I named my intellectual history project, Unofficial Student Transcripts, because, although it is a record of my student work within the academy and while I’ve included many documents that might show up on an official transcript, the accounts that I give are unofficial. My perspectives and approaches to understanding the work that I did and the value of my education are not authorized by the academy or the institutions that I attended. In fact, my accounts frequently come into conflict with the “official” story about why and how one gets an education, earns a Ph.D and trains to be an academic intellectual.
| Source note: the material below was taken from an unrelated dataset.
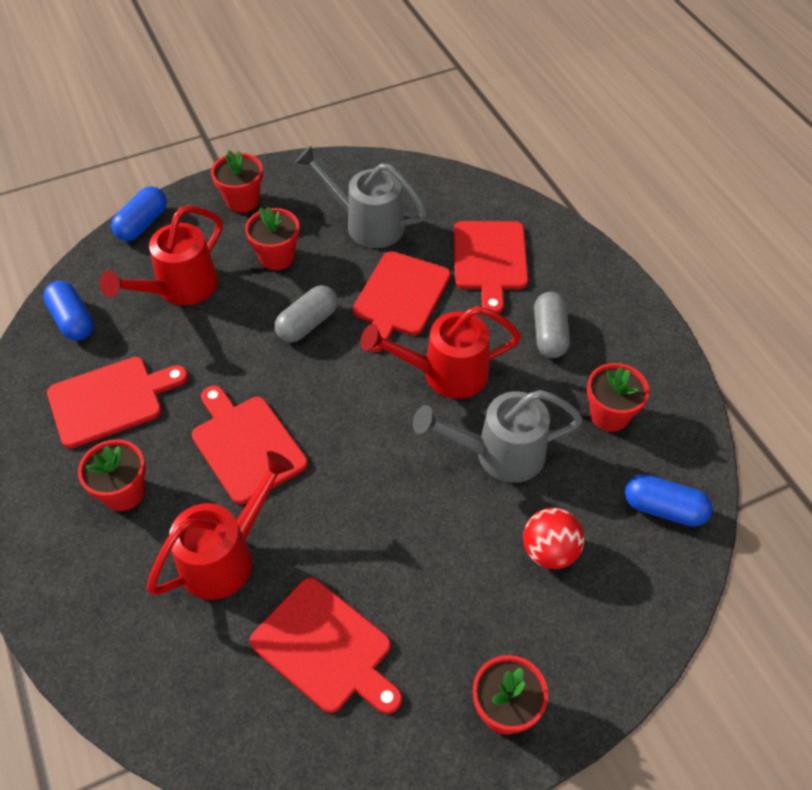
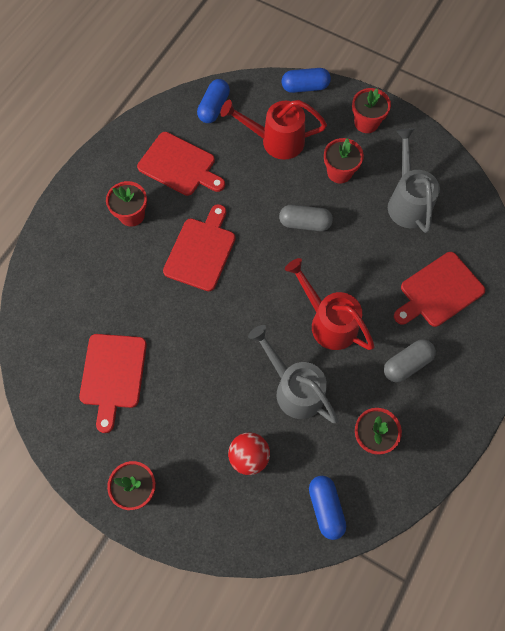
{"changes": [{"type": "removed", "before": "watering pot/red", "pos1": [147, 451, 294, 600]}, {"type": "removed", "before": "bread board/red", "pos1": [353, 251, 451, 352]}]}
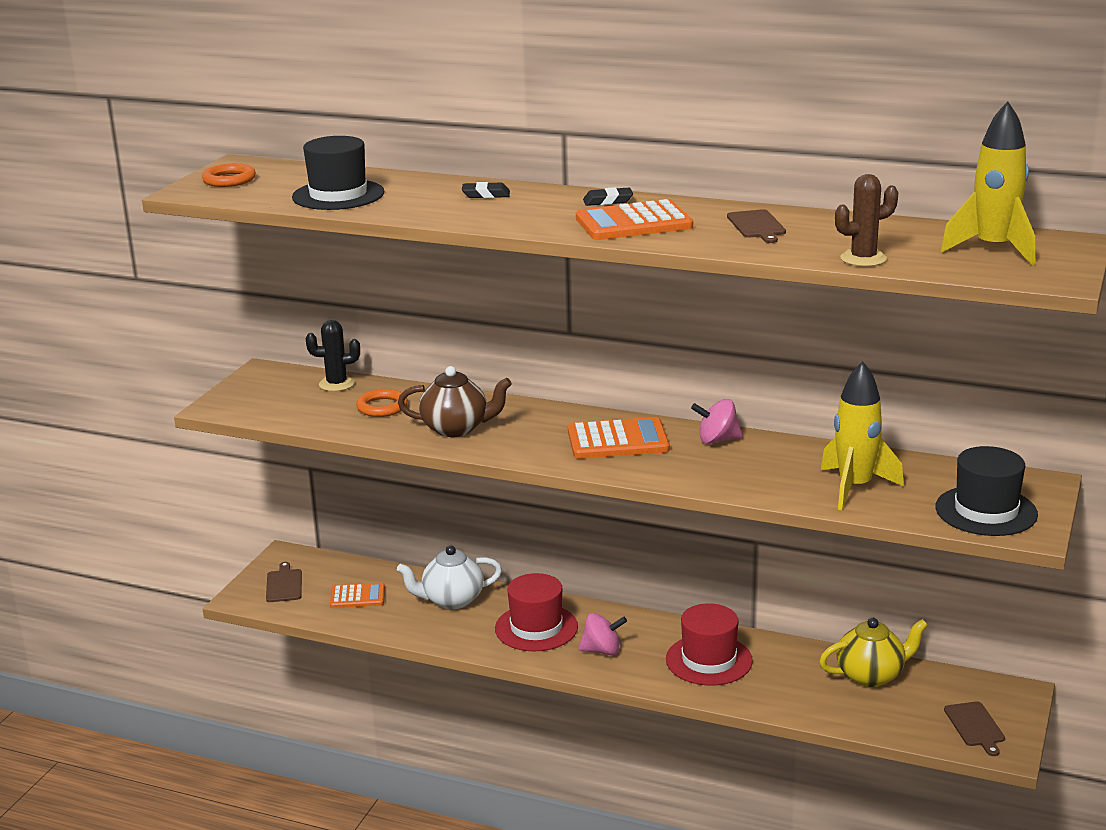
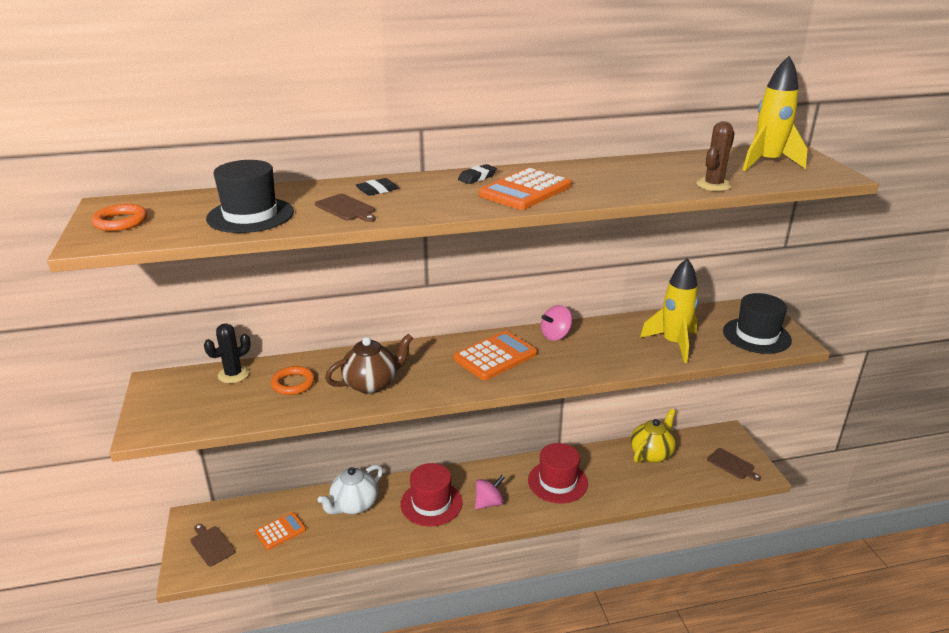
{"changes": [{"type": "moved", "before": "bread board/dark brown", "pos1": [727, 209, 786, 243], "pos2": [315, 194, 376, 222]}]}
Moreover, the work that I’ve chosen to value in these transcripts are not my grades or degrees or the products of scholarship (like my thesis or dissertation) that enabled me to earn those grades and degrees, but it’s the (often) invisible thinking, feeling, engaging and resisting work that occurred in the midst of my official academic labors. In a series of sections on my early years, college, masters, Ph.D and post-Ph.D, I write about a lot of different work, including: how I performed one of my first acts of resistance to my education in elementary school; how my failure to get into my dream graduate school might have helped me be a better troublemaker, how I’ve spent over 15 years trying to make sense of a passage that I first encountered in a book by Judith Butler in 1997; how I felt intimated and devalued by academic culture as it was practiced by some graduate students in my philosophy classes and how my dissertation, which was only read by a few people and was never published, gave me a plan for living beside/s the Academy.

[editorial note: Write a few more sentences about how it’s structured…documents, accounts]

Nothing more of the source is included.